In radical contrast we have the new MAGA commentariat. There are some fundamental contradictions at the heart of the MAGA braintrust. On the one hand, they see a runaway federal government that hides facts and strong-arms business leaders with threats of regulation and lawsuits. The government and the establishment media and universities support activism by positioning themselves as the fact-sifters and thought leaders. Andreessen complains that educated workers demand too much from his companies. They want environmental and sustainability commitments. They want DEI policies. They want positions on global affairs and worldwide LGBTQ+ rights. It’s annoying to Andreesen and makes entrepreneurship too complicated.
Yarvin wants some version of Andreessen’s deconflicted corporate mindset free of all this wokeness to be the model for the government, a kind of monarchy that can ignore the bleatings about fairness, kindness, and policies aimed at that other concept of common good. Yarvin’s interview is remarkably disturbing in his efforts to tie the Norwegian mass murderer Anders Breivik to Nelson Mandela. They were both regarded as terrorists, he argues into the void, somehow folding South Africa’s oppressive racist regime with Norway’s progressive liberal democracy. What was the oppression Breivik terrorized over? His own fear of an unknown racially-mixed future. And Mandela? Apartheid, institutional oppression, torture, and murder.
Conservatism, like Liberalism, is all over the map, but luckily it takes time and effort to influence the territory.
The foremost MAGA-ite is Trump, himself, and he is largely free of much policy wonkiness and instead just leans into being a mean-spirited huckster. He vacillates on what he can achieve economically and distracts with bizarre imperial ambitions for Greenland and the Panama Canal. He does share in Yarvin’s strong executive vision, though, but primarily because he doesn’t like being thwarted by the law, institutions, or even basic facts. His vision is more Caligula than Marcus Aurelius.
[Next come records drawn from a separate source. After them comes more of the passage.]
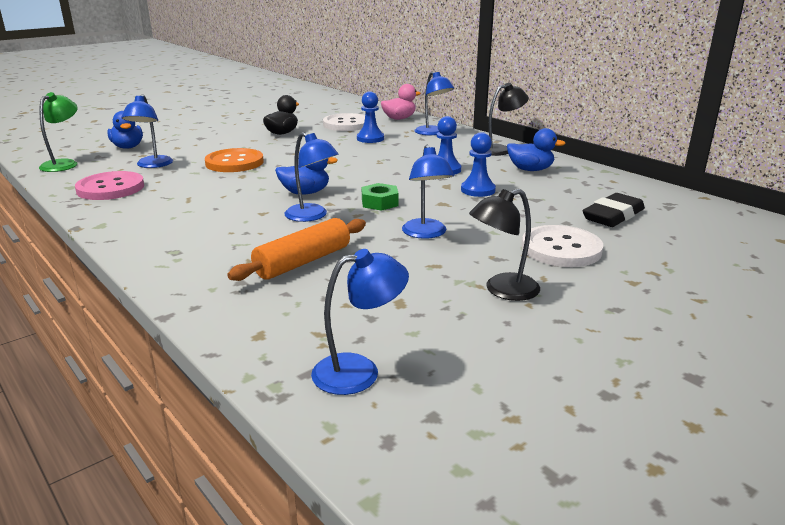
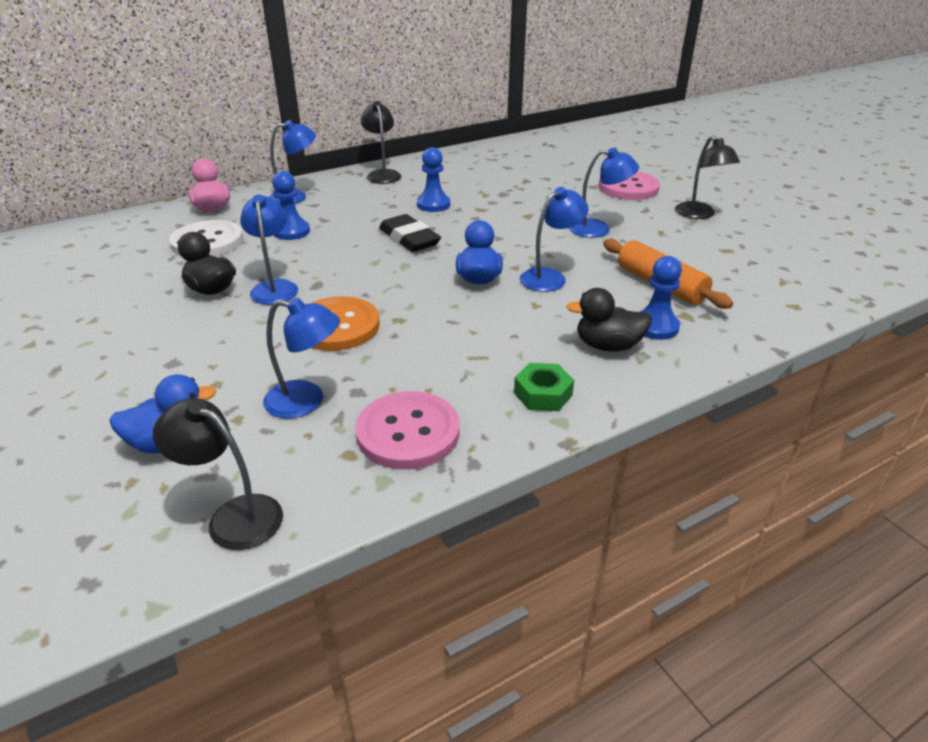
camera: 80 degrees left, 10 degrees up
(64, 164) = (233, 516): green lamp -> black lamp
(193, 239) = (607, 346): none -> black duck
(359, 371) = (825, 270): blue lamp -> blue lamp (274, 287)
(379, 202) = (519, 242): green nut -> green nut (543, 394)
(478, 190) = (497, 198): blue pawn -> blue pawn (655, 326)
(530, 170) = (450, 171): blue duck -> none
(561, 249) = (628, 188): white button -> pink button
(613, 216) = (567, 163): black eraser -> black eraser (409, 239)

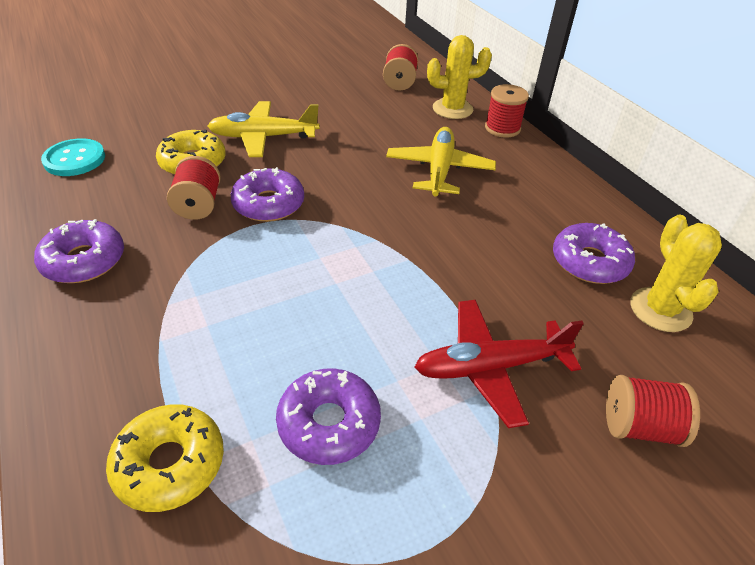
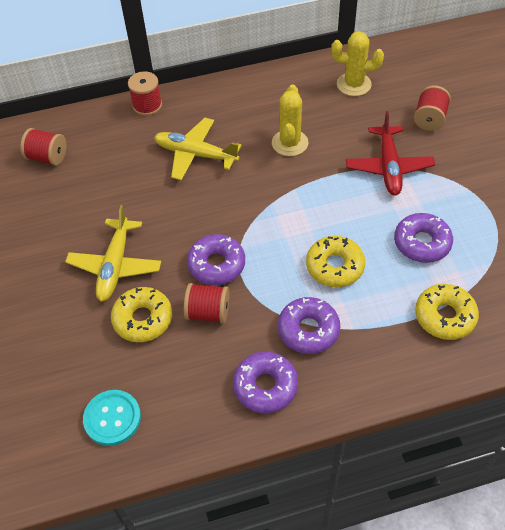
camera: 75 degrees left, 10 degrees up
(271, 312) = (335, 266): none -> yellow donut
(452, 109) = (107, 129): yellow cactus -> yellow cactus (290, 143)
(589, 262) = (310, 101): purple donut -> purple donut (308, 330)

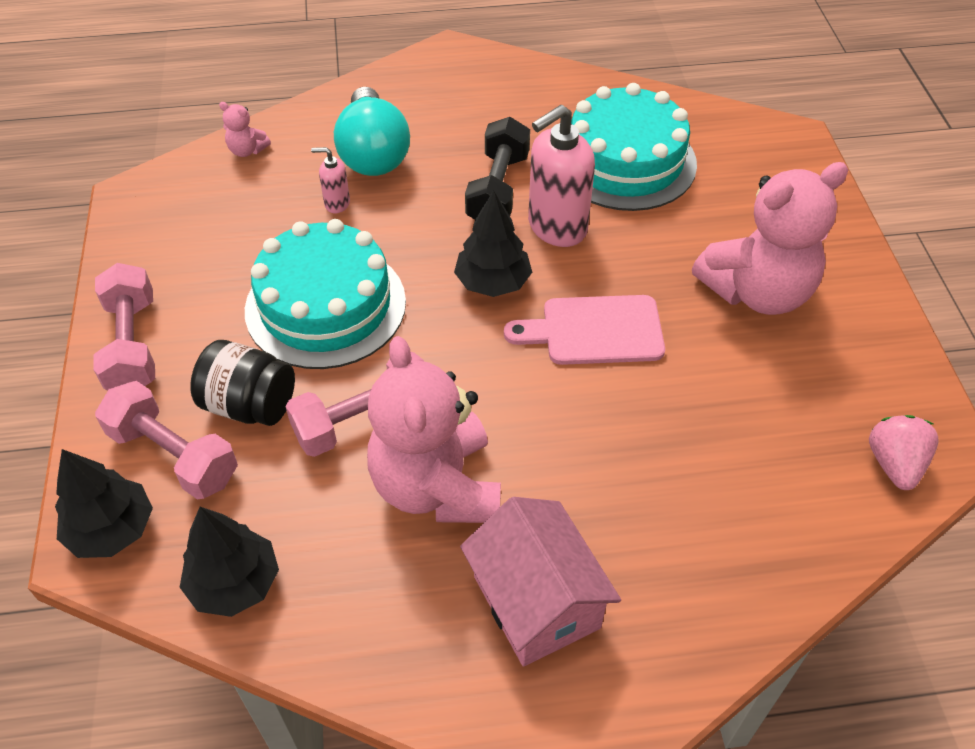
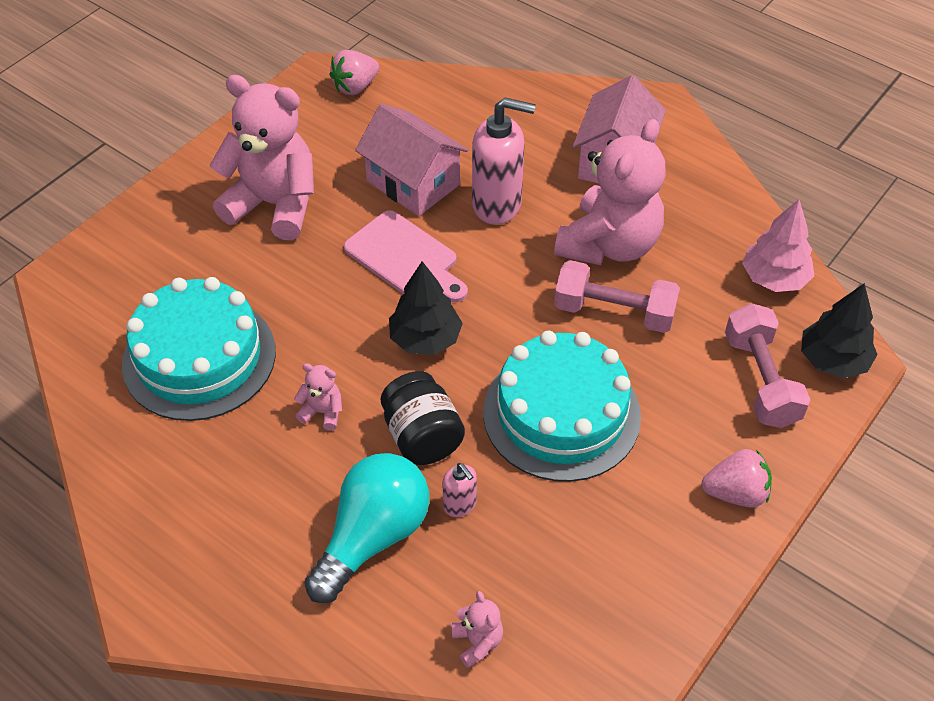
camera: 135 degrees left, 0 degrees up
(132, 345) = (735, 493): pink dumbbell -> pink strawberry
(234, 583) = (774, 278): black tree -> pink tree
(249, 405) = (682, 378): black jar -> black jar (422, 437)
(498, 189) = (322, 412): black dumbbell -> pink teddy bear
(556, 227) = (326, 345): pink soap dispenser -> pink soap dispenser (497, 204)
(686, 403) = (413, 183): none -> pink house

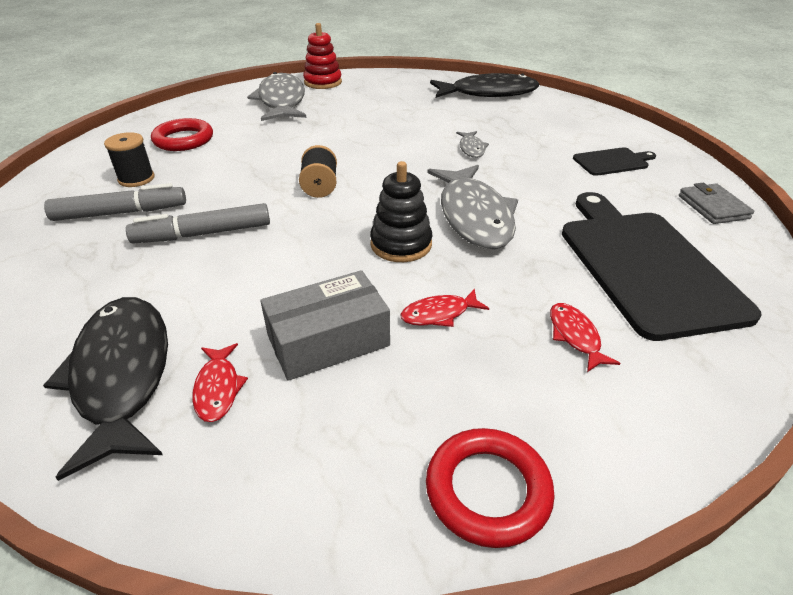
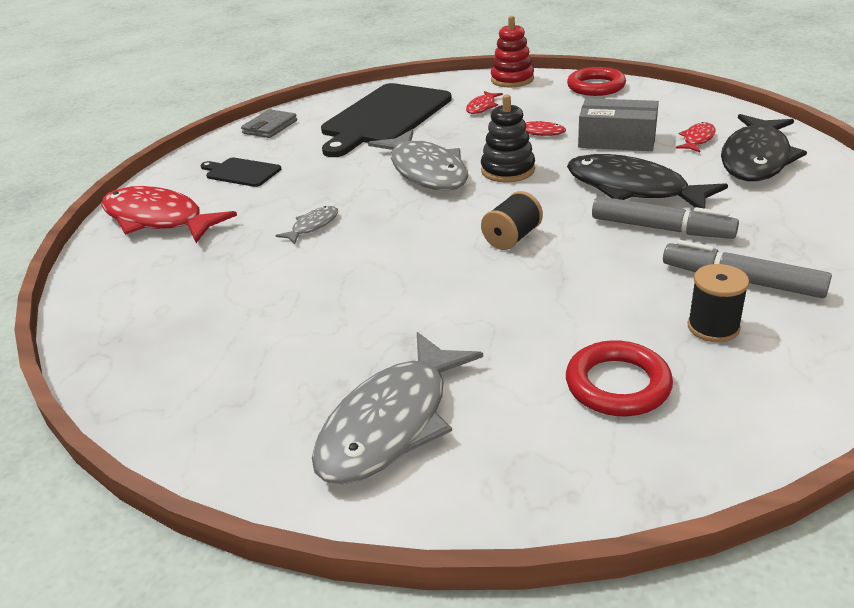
camera: 135 degrees left, 5 degrees down
(323, 82) = (260, 453): red stacking toy -> red stacking toy (512, 80)
(474, 216) = (425, 171): grey fish -> grey fish turned 120 degrees clockwise
(488, 93) = (127, 298): black fish -> black fish (633, 189)
(575, 120) = (158, 219): none -> red fish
The only way we can have a common good is to first figure out what is good for us. That is the open problem that is solved by liberal democracies: we compete to define it. We evolve it and establish new semantics and agreements. Those woke college students who want more than merely money are after a common good that improves on the very meritocracy that enabled their achievements. They want to reduce the existential threat of the end of the world in a climate-change apocalypse. They compete for that common good in the ranks of government by creating and enforcing policy. They compete for that in corporate settings by demanding accountability. And when they rise to corporate boards, they influence the common good there as well.
A critical realization in formulating a model of the common good is that if the competition is too vitriolic for effectively balancing conflicting visions, then we need to be creative about how to enact change, not cruel and fascist. If immigration is too much for the populace to integrate, we need to work more with the home countries of immigrants and improve their lives there while better securing our borders. Improving our collective futures against climate change is not a zero-sum indictment of oil and gas as we see from the huge amount of the Inflation Reduction Act money that is creating manufacturing jobs in “red” states and communities. Friction in decision making and the sieving of expert opinion through think tanks, universities, media establishments, and government agencies is a critical tool for determining what is ultimately good and what is doomed to costly failure.
Fixed Marcus Aurelius.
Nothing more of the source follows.